The config includes a monitor for /var/log, so despite being different platforms, there should be some activity on all of them.
I have been scratching my head over this for two weeks, now.
Later edit -
I omitted to mention that in the splunkd log I see (only once):
TailingProcessor - Could not send data to output queue (parsingQueue), retrying...
TcpOutputProc - Connected to idx=x.x.x.x:yyyy
The indexer address and port are correct.
The difference between the machines is that the Ubuntu ones have - in most cases - had the default SplunkUniversalForwarder app bundle deleted. It seems that the handful of newer ones (which have not) are working fine. So the obvious conclusion is that there is something critical missing from the tailored configurations which is present in the UF config installed by default.
Now to find out what, and determine how to fix it without being reliant on the default configuration.
The difference between the machines is that the Ubuntu ones have - in most cases - had the default SplunkUniversalForwarder app bundle deleted. It seems that the handful of newer ones (which have not) are working fine. So the obvious conclusion is that there is something critical missing from the tailored configurations which is present in the UF config installed by default.
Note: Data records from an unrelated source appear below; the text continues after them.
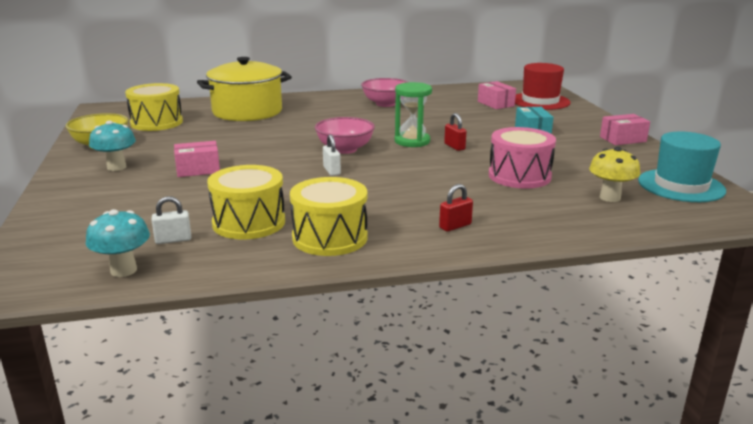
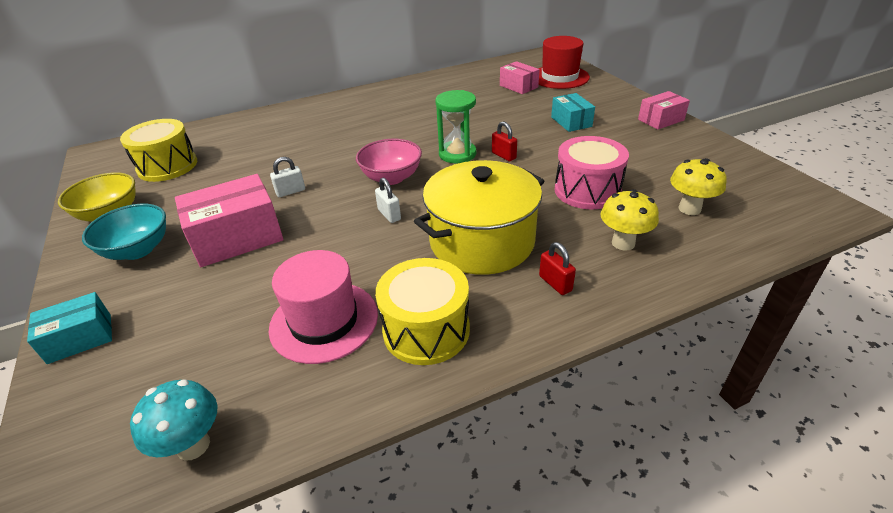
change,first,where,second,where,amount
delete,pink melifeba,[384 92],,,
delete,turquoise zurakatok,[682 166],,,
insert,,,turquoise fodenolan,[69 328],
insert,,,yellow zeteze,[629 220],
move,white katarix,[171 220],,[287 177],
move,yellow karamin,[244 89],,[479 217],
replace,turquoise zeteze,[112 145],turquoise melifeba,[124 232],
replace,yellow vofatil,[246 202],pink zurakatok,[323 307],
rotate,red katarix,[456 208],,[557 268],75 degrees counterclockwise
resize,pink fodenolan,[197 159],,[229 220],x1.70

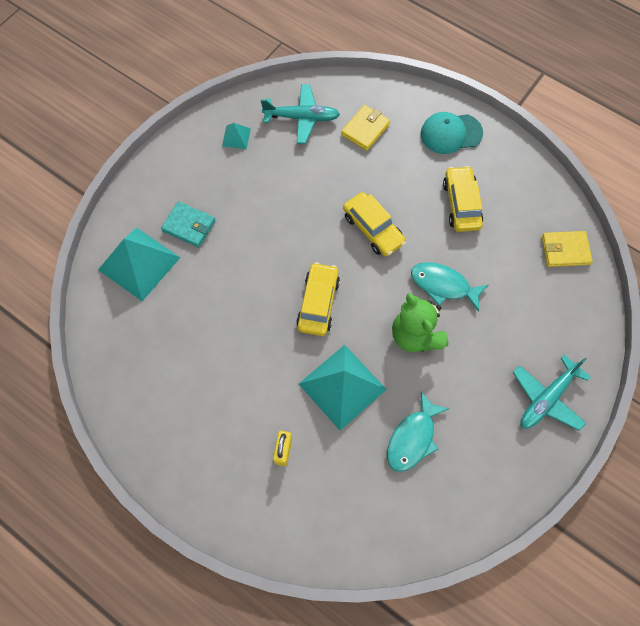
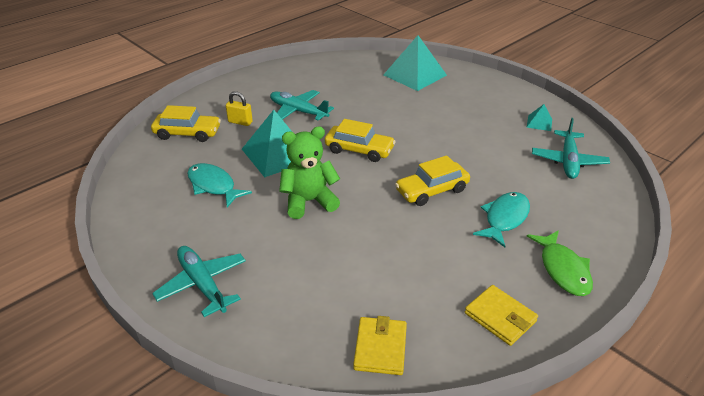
change,first,where,second,where,amount
delete,turquoise gopipuk,[188 224],,,
insert,,,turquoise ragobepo,[302 105],
move,yellow gopipuk,[365 128],,[501 315],
move,turquoise didunupek,[449 286],,[501 219],
move,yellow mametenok,[463 199],,[186 123],
replace,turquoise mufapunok,[452 133],green didunupek,[560 263],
Now to find out what, and determine how to fix it without being reliant on the default configuration.
Are you seeing any data forwarded into _internal
on your indexers?
Something has come to light. Some more machines I added yesterday ARE reporting in.
Is the splunkd process for the UF running as the "root" user on all systems or is it running as a limited "splunk" or other user on some or all? If running as a limited user, are there permission differences on /var/log and the files within? (this may manifest and you may see "Permission denied" messages in the _internal index. ($SPLUNK_HOME/var/log/splunk/splunkd.log)
This is actually one of my major bug-bears about Splunk - that it assumes root privelege by default, rather than spawning a root capable agent for parsing local system files, and privelege-dropping everything else.
Nope. Running as root across the board.